Elsevier

Speech Communication

Volume 70, June 2015, Pages 28-41
Speech Communication

Mismatched distances from speakers to telephone in a forensic-voice-comparison case

https://doi.org/10.1016/j.specom.2015.03.001Get rights and content

Highlights

  • Illustration of methodology for implementing FVC based on conditions of a real case.

  • Use of relevant data, quantitative measurements, statistical models to calculate LRs.

  • Procedure for testing of validity and reliability under the conditions of the case.

  • Investigation of bias due to mismatched distances of speakers to the microphone.

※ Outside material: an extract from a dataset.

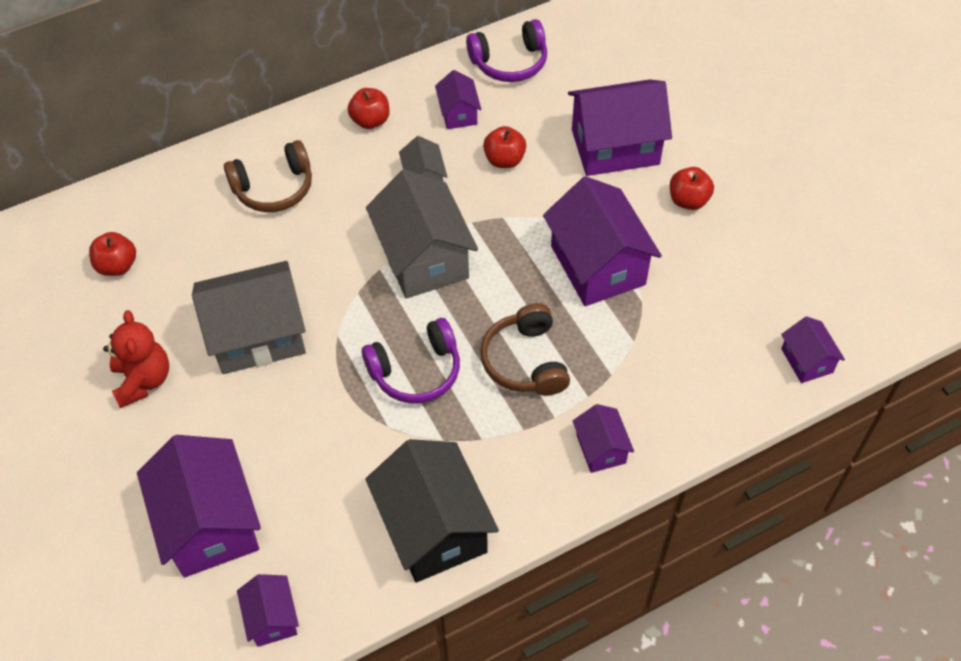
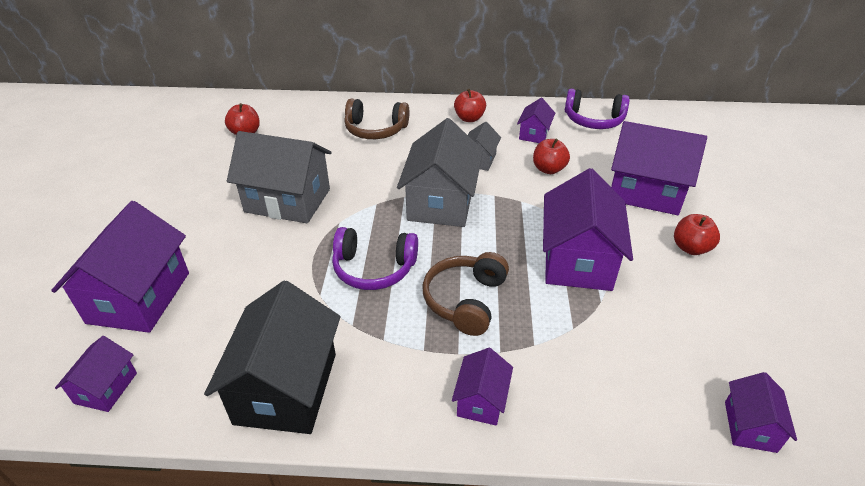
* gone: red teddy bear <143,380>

  • Demonstration of three methods for mismatch compensation.

Abstract

In a forensic-voice-comparison case, one speaker (A) was standing a short distance away from another speaker (B) who was talking on a mobile telephone. Later, speaker A moved closer to the telephone. Shortly thereafter, there was a section of speech where the identity of the speaker was in question – the prosecution claiming that it was speaker A and the defense claiming it was speaker B. All material for training a forensic-voice-comparison system could be extracted from this single recording, but there was a near-far mismatch: Training data for speaker A were mostly far, training data for speaker B were near, and the disputed speech was near. Based on the conditions of this case we demonstrate a methodology for handling forensic casework using relevant data, quantitative measurements, and statistical models to calculate likelihood ratios. A procedure is described for addressing the degree of validity and reliability of a forensic-voice-comparison system under such conditions. Using a set of development speakers we investigate the effect of mismatched distances to the microphone and demonstrate and assess three methods for compensation.

Introduction

Although there remain some dissenting voices, there is wide support for the position that the logically correct way for a forensic scientist to evaluate the strength of forensic evidence is using a likelihood ratio (Evett et al., 2011, Berger et al., 2011, Redmayne et al., 2011, Robertson et al., 2011). A likelihood ratio is the probability of the observed evidence if the prosecution hypothesis were true versus if the defense hypothesis were true (Robertson and Vignaux, 1995, Aitken et al., 2010). Over the last half century there have also been calls for forensic-analysis methodologies to be empirically tested under conditions reflecting those found in casework (see Morrison, 2014 for a review). Morrison and Stoel (2014) have also argued in favor of the calculation of forensic likelihood ratios on the basis of relevant data, quantitative measurements, and statistical models. Morrison (2014) has described a paradigm for the evaluation of the strength of forensic evidence consisting of the following components:

  • 1.

    use of the likelihood-ratio framework

  • 2.

    use of approaches based on data representative of the relevant population, quantitative measurements, and statistical models

  • 3.

    testing of validity and reliability under conditions reflecting those of the case under investigation.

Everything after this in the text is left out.